Momordica charantia (bitter melon) improves hepatic insulin signaling

Abstract

Momordica charantia (bitter melon, BM) has traditionally been used in the treatment of diabetes and its complications. Insulin resistance is characterized by resistance to insulin‐stimulated glucose uptake, leading to enhanced very low density lipoprotein (VLDL) secretion, and significant down‐regulation of hepatic insulin signaling as documented by attenuated phosphorylation of i54 nsulin receptor (IR), IR substrates (IRS‐1/IRS‐2) and PI3K, PKB/Akt. Our recent studies demonstrated that BM juice (BMJ) can significantly reduce apoB secretion, in human hepatoma cells, HepG2. The aim of our study was to evaluate the effects of BMJ on plasma apoB levels and hepatic insulin signaling cascade in mice fed high fat diet (HFD).
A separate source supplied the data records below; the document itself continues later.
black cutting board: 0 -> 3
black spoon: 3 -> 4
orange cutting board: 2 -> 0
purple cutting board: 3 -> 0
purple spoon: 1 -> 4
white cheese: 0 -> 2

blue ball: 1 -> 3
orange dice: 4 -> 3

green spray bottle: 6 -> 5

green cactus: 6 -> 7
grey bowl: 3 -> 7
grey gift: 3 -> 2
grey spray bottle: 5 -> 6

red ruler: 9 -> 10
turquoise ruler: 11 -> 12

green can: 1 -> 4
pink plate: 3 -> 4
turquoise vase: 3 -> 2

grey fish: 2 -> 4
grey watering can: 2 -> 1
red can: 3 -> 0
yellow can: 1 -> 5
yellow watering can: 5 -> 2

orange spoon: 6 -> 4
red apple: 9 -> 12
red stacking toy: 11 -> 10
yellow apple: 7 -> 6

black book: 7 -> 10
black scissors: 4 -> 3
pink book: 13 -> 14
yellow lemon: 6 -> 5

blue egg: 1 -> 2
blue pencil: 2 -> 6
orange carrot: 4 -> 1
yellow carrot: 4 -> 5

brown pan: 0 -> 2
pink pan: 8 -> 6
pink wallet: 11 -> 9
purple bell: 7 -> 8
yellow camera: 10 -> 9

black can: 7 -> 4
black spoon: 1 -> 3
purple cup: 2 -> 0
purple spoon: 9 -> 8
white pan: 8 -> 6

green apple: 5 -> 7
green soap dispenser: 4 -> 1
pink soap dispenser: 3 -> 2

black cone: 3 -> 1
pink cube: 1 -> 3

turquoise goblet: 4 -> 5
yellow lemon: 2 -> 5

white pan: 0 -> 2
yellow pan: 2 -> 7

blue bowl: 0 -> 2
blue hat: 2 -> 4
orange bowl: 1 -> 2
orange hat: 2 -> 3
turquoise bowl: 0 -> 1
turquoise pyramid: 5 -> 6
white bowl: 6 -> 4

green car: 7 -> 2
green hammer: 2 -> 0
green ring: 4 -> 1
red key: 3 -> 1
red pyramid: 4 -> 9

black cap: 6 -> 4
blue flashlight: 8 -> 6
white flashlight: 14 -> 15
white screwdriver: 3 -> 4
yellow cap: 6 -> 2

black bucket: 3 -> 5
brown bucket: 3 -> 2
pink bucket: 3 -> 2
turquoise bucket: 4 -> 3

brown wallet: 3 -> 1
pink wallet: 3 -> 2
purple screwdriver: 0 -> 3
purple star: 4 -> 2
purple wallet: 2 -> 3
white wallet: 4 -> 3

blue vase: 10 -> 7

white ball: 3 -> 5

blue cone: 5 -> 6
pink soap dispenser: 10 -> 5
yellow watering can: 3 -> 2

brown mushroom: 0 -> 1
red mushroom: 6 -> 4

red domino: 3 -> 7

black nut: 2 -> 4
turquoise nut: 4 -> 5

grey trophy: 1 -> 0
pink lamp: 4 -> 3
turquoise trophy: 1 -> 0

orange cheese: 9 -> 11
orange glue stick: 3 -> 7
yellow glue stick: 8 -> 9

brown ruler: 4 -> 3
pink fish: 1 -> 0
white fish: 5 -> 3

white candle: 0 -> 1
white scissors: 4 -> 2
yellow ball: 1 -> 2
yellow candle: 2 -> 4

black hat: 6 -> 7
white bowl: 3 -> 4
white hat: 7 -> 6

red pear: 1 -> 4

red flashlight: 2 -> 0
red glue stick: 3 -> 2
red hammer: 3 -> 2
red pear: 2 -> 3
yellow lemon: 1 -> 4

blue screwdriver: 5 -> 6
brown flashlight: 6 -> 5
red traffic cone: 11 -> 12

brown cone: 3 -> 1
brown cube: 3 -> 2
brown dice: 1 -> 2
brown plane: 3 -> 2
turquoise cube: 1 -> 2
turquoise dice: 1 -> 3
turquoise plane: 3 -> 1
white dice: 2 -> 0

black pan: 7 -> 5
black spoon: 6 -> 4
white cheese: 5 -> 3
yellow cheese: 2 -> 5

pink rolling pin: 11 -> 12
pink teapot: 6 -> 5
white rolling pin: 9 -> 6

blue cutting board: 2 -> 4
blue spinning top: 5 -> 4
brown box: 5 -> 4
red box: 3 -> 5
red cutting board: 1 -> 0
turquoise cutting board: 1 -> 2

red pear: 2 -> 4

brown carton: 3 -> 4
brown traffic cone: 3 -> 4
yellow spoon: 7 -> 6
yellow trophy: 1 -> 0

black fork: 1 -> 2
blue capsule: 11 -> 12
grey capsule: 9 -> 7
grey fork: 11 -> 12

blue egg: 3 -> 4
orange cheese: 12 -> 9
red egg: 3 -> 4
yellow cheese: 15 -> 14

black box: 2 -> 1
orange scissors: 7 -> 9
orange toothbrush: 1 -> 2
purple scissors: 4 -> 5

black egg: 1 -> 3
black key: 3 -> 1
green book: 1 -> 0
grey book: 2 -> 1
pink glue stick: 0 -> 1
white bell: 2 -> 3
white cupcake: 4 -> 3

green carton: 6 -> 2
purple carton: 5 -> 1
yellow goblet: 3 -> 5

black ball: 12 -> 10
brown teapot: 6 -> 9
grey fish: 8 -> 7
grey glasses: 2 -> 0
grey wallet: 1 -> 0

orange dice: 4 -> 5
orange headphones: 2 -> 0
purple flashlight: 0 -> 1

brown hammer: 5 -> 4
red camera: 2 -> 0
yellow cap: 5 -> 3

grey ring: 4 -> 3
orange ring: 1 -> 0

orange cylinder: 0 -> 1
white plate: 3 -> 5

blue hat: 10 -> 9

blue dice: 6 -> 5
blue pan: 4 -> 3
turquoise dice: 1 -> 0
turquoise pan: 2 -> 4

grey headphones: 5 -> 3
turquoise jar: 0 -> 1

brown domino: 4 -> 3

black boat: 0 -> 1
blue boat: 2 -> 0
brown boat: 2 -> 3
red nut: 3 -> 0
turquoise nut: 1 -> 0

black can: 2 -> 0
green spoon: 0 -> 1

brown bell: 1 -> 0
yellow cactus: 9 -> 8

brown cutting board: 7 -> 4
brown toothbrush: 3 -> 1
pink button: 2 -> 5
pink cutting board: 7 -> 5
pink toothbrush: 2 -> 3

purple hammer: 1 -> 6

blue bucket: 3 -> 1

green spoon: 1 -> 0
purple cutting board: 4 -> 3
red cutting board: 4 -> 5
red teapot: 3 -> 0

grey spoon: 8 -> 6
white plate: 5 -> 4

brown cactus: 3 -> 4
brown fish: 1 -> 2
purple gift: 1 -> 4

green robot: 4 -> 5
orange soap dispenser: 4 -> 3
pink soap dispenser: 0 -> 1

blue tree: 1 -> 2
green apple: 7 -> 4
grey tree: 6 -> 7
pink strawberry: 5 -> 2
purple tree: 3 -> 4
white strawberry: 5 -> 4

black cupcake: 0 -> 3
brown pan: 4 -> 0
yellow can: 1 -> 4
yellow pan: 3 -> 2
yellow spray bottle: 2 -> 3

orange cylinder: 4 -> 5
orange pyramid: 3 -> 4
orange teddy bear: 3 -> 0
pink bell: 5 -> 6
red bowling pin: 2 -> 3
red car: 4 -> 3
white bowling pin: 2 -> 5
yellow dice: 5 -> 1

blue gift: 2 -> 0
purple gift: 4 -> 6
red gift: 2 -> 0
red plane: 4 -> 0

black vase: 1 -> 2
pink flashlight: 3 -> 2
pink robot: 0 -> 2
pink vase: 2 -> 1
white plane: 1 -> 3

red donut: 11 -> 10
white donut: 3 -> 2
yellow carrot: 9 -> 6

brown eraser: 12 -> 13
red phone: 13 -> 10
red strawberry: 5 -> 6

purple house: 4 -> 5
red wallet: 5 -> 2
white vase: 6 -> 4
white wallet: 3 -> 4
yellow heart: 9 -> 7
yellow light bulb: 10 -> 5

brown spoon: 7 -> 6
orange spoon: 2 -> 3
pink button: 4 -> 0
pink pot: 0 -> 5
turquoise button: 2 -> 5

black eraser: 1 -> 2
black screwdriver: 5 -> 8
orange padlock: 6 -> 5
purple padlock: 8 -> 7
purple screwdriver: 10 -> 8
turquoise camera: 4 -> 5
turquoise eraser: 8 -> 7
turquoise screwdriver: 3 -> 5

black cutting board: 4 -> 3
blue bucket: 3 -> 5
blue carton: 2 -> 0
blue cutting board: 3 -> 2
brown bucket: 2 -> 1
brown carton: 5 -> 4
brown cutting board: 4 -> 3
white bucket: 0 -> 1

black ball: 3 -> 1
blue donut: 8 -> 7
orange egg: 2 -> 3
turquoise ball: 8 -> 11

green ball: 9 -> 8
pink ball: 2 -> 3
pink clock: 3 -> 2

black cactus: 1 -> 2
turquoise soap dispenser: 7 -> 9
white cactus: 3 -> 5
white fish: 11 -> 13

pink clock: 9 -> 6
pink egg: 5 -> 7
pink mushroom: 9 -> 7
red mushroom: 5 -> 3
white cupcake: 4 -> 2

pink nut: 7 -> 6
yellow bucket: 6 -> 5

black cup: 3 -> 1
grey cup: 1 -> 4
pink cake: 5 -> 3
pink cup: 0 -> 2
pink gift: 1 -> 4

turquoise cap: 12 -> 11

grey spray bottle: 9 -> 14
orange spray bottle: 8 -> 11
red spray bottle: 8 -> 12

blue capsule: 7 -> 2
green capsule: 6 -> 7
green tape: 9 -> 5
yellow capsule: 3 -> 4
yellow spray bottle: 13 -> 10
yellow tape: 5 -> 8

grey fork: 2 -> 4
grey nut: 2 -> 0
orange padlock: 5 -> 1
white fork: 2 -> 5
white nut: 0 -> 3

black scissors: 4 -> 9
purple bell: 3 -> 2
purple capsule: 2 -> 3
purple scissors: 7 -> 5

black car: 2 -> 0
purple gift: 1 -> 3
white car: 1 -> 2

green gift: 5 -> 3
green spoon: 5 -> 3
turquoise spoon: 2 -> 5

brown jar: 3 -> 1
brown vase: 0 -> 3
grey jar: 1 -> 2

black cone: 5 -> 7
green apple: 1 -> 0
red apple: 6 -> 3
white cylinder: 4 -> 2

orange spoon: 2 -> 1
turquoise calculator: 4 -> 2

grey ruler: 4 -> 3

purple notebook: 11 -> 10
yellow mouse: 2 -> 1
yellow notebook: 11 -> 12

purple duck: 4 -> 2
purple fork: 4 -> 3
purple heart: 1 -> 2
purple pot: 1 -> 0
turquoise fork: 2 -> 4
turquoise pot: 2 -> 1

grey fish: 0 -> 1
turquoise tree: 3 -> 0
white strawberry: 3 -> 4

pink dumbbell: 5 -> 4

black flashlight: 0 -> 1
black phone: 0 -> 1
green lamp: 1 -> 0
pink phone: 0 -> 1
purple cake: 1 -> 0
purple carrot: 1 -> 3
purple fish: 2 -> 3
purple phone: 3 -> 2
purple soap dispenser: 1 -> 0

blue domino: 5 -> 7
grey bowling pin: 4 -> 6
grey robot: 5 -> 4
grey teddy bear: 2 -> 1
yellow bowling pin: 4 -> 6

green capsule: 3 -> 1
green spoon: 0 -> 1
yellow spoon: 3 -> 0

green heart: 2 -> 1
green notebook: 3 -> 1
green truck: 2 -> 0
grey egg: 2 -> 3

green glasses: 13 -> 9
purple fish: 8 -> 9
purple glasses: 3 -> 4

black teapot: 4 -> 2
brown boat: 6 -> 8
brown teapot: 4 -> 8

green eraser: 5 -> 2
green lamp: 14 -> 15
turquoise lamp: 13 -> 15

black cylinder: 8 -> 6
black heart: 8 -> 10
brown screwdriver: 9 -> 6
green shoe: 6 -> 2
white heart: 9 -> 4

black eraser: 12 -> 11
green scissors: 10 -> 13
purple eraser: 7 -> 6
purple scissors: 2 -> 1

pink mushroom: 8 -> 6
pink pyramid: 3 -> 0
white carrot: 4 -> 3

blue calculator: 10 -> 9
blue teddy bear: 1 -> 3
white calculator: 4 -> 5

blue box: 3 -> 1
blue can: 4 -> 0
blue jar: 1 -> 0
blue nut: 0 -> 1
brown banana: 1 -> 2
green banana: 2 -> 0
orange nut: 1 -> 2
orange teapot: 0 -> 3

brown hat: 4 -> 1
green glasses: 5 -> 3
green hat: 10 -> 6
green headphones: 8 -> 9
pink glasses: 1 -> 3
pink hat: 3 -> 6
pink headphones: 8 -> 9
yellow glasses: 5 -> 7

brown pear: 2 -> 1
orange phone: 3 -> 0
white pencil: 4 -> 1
Four to six weeks old female C57BL/6 mice were randomized into three groups of control, receiving regular rodent chow with 11 kcal% fat; high fat diet (HFD), receiving chow containing 58 kcal% fat; and HDF + 1.5% lyophilized BMJ. Our data indicates that BMJ lowers plasma apoB‐100 and apoB‐48 in HFD‐fed mice by improving the phosphorylation status of insulin receptor and its downstream signaling molecules. Investigating the mechanisms mediated by BMJ to ameliorate diabetic dyslipidemia may lead to identification of new molecular targets for dietary therapies. [Grant support by RCMI, NIH/NCRR, G12RR00361; Hawaii Community Foundation, 20041652 and NIH/NCCAM 1R21AT003719‐01A1].